Bill Seeks to Shake Up Valley Air Board
Aug. 14–SACRAMENTO — A key decision about the San Joaquin Valley’s polluted air will be awaiting lawmakers when they return from their summer recess Monday.
A controversial bill pending before them would shake up the valley’s air board by adding members to represent the region’s larger cities and bring expertise on air pollution and its health effects.
The measure puts Kern County’s two Democratic lawmakers — Sen. Dean Florez of Shafter and Assemblywoman Nicole Parra of Hanford — on a political hot seat.
It is being pushed by clean-air advocates who say the current board is too close to farmers, developers and oil producers to impose the tough rules that are needed.
It is bitterly opposed by valley industry groups and by local government officials who control the current board. They say the county supervisors and City Council members on the board are doing a fine job of balancing the need for clean air and economic development.
The 11-member board is now made up of a county supervisor from each of the valley’s eight counties plus three City Council members.
The bill would increase the city members from three to five, giving permanent seats to council members from Bakersfield, Fresno and Stockton.
Its most controversial feature would add two public members — a physician with expertise in the health effects of smog and an air pollution expert. They would be appointed by the California Air Resources Board, which outranks regional boards.
The bill’s author, Democratic Sen. Mike Machado from the Stockton area, says the San Joaquin Valley Air Pollution Control District board has failed in its responsibility to protect valley residents from the smog that has been blamed for an epidemic of asthma and other health problems.
“Every major decision the board has made has been the result of litigation and lawsuits that have forced the board’s hand,” Machado said. “This board has been falling far behind the progress in cleaning up the air of any other air board in the state.”
“This is a captive board,” said Kevin Hall, a Fresno area Sierra Club official. “All of the industries regulated by this board like this board.”
The current board and its allies take sharp issue with that view.
“We are taking major steps to clean the air,” said Kern County Supervisor Barbara Patrick, Kern’s representative on the valley board. “We have some of the toughest rules in the nation. We’re leading the way in the regulation of agriculture and in the regulation of dairies.”
To critics who say the board has not made much of an impact on pollution, Patrick said, “The fact of the matter is that we have the perfect meteorology here to manufacture ozone, and so there’s no doubt we have our work cut out for us.”
The measure has one more committee hearing before reaching the Assembly floor, which is considered its biggest hurdle.
The bill is a slam-dunk no vote for the county’s three Republican lawmakers, but it is not so easy for the two Democrats.

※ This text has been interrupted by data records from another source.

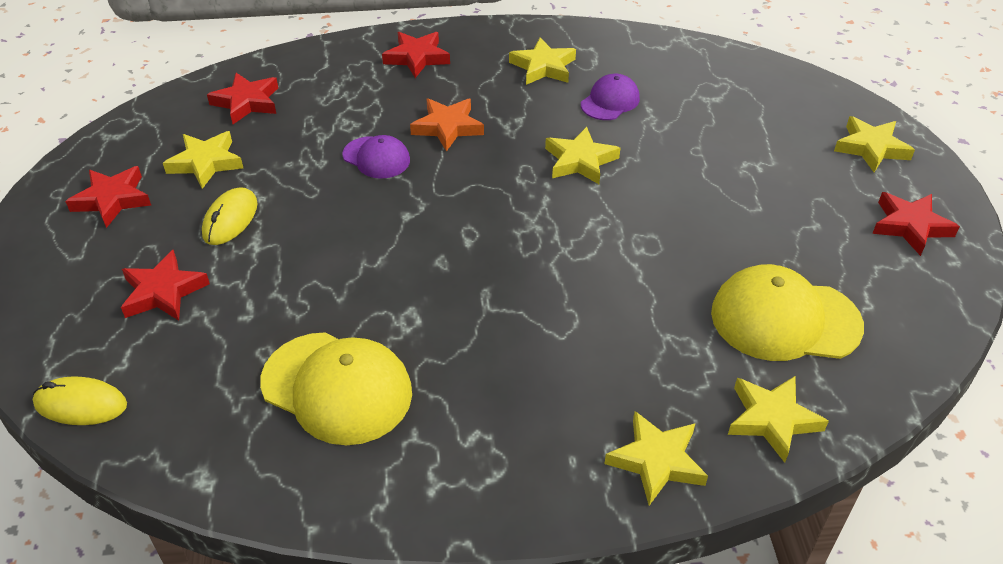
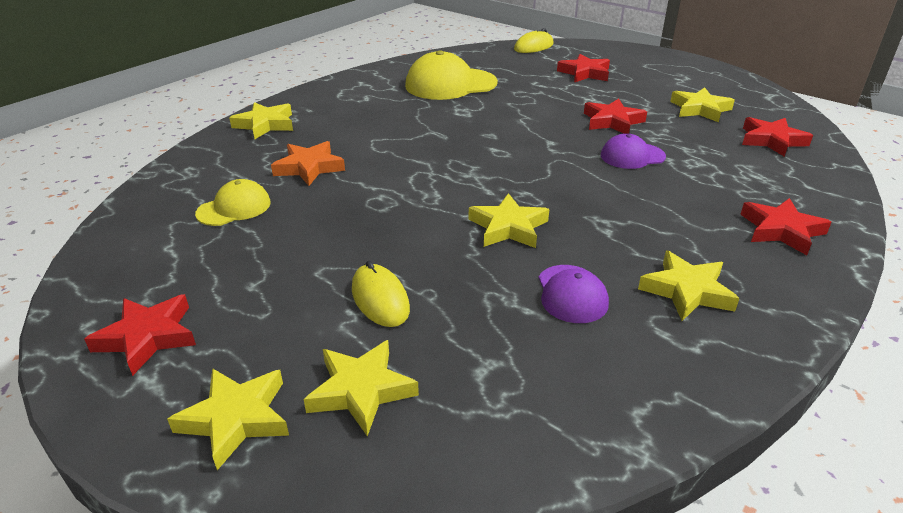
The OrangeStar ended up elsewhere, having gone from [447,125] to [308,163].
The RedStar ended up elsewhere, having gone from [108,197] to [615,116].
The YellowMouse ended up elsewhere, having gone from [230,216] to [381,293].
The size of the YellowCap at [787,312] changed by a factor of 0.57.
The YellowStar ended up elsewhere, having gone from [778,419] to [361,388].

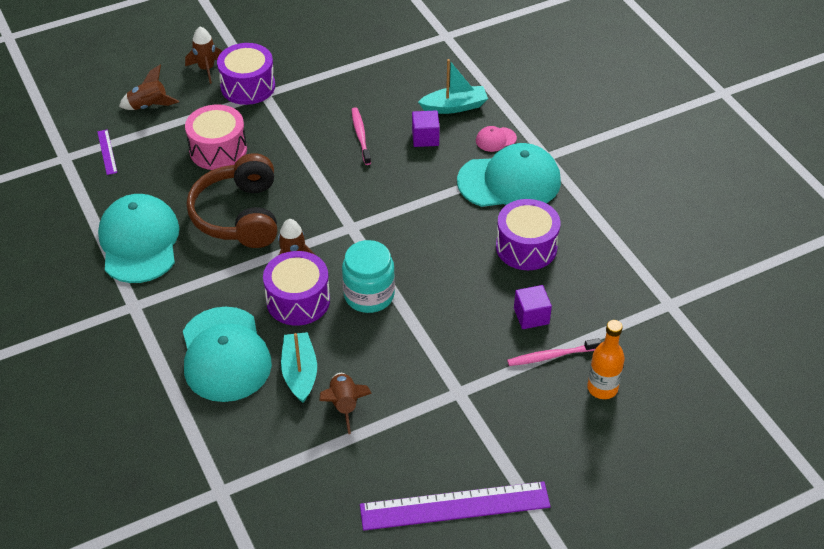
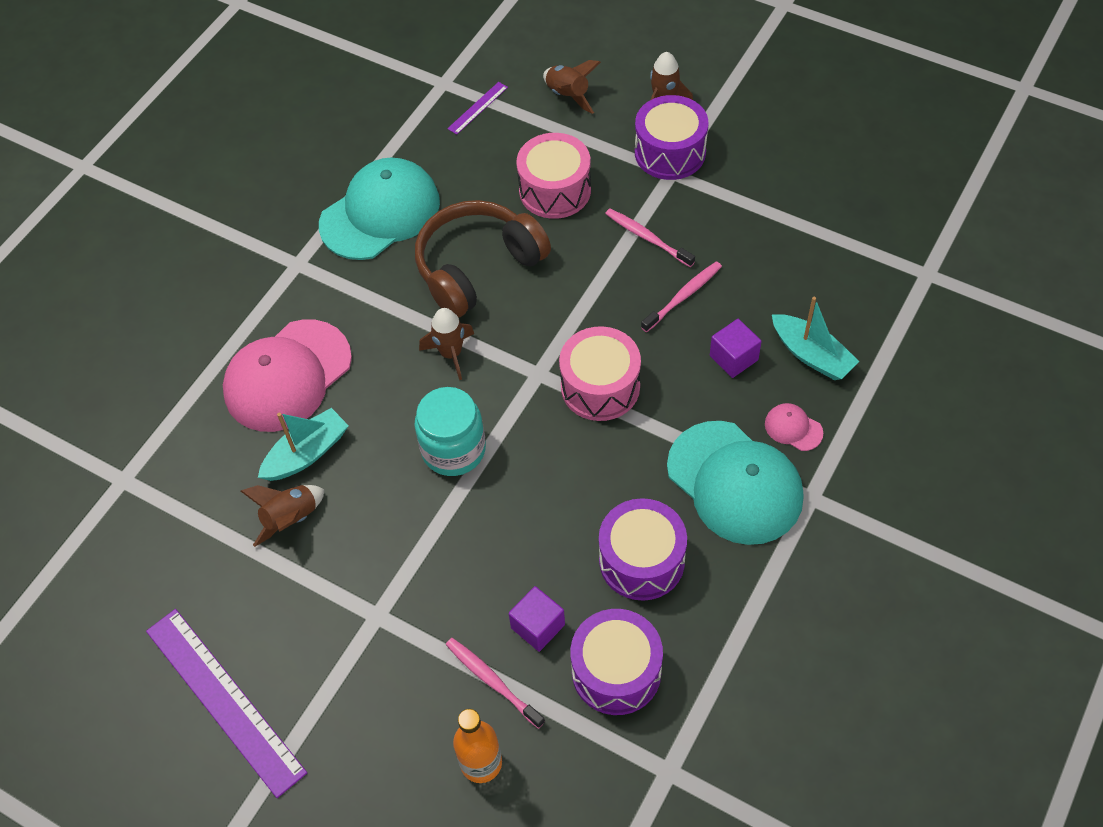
The PurpleDrum ended up elsewhere, having gone from [296,288] to [616,662].
What was the TurquoiseCap at [227,354] turned into the PinkCap at [287,376].
The second view gained the PinkToothbrush at [650,238].
The second view gained the PinkDrum at [600,373].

Parra won’t take a position now because bills can be changed drastically at this point in the session, spokeswoman Mary Gutierrez said.

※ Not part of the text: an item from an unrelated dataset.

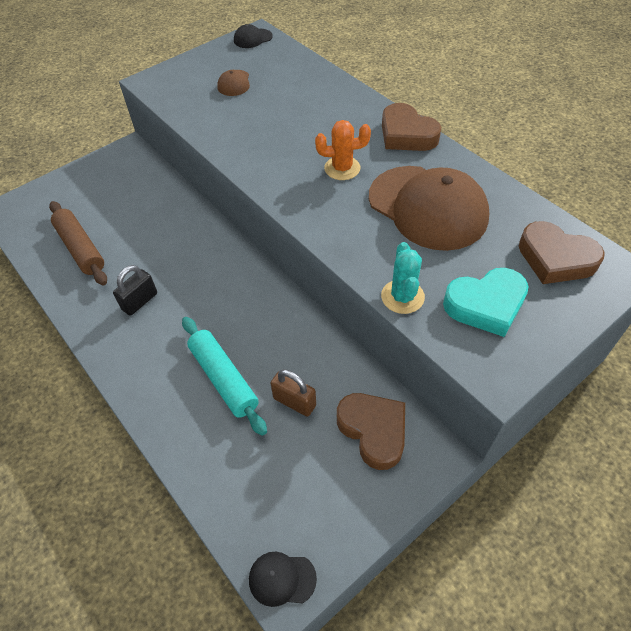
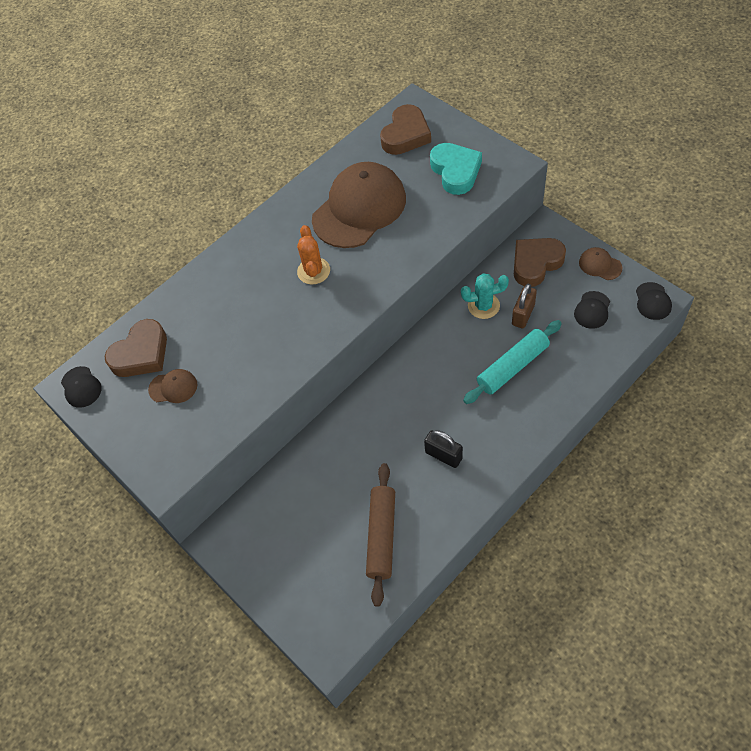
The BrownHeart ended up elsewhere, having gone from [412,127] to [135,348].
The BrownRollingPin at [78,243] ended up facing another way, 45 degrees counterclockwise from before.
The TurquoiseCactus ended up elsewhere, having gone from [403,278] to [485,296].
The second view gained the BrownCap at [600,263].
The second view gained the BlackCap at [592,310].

Florez abstained when the bill came through the Senate earlier this year, even though he proposed a similar measure three years ago as part of a package of bills that imposed clean-air requirements on agriculture for the first time.

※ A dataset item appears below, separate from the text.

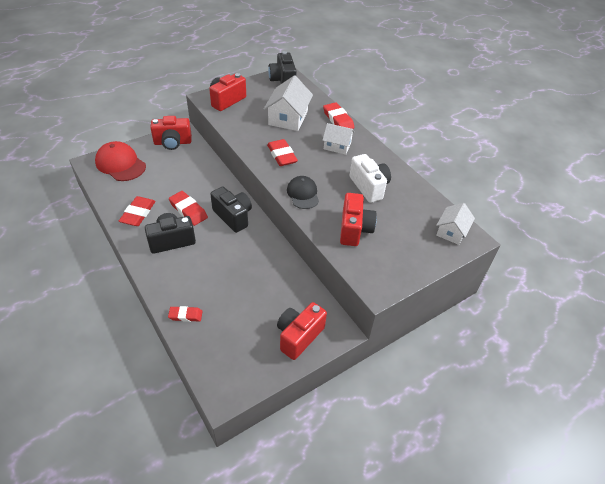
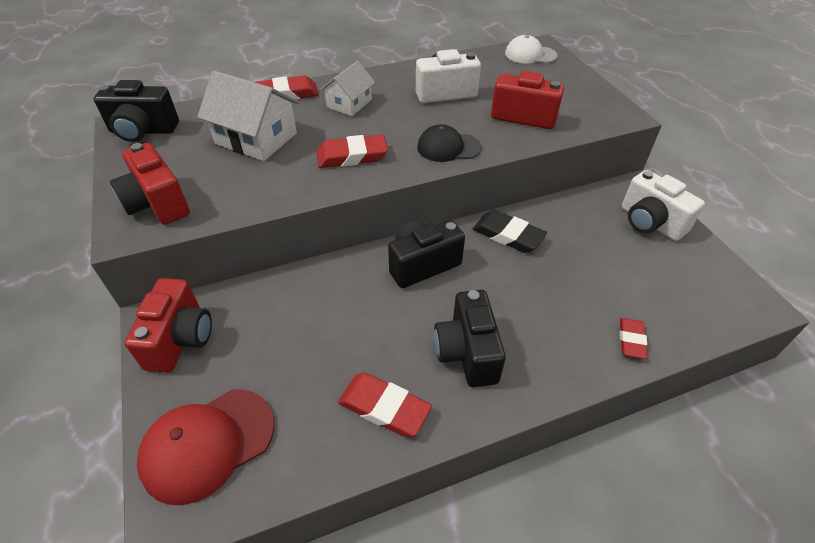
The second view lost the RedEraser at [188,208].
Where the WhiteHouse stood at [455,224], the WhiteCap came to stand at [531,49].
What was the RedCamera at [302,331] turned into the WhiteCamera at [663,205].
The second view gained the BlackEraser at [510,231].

But earlier this year, Florez said he abstained because he was inclined to give the existing air board a chance show it could enforce the requirements in his previous bills.
He has changed his mind, however, he said recently.
“I don’t think they passed that test,” he said.
He cited the board’s apparent decision to second-guess its staff’s estimate of the amount of pollution emitted by dairy cows and its failure to meet deadlines on another law requiring it to impose fees on developers to finance pollution reduction measures.
“If it comes back to Senate, I’ll probably vote for it,” Florez said.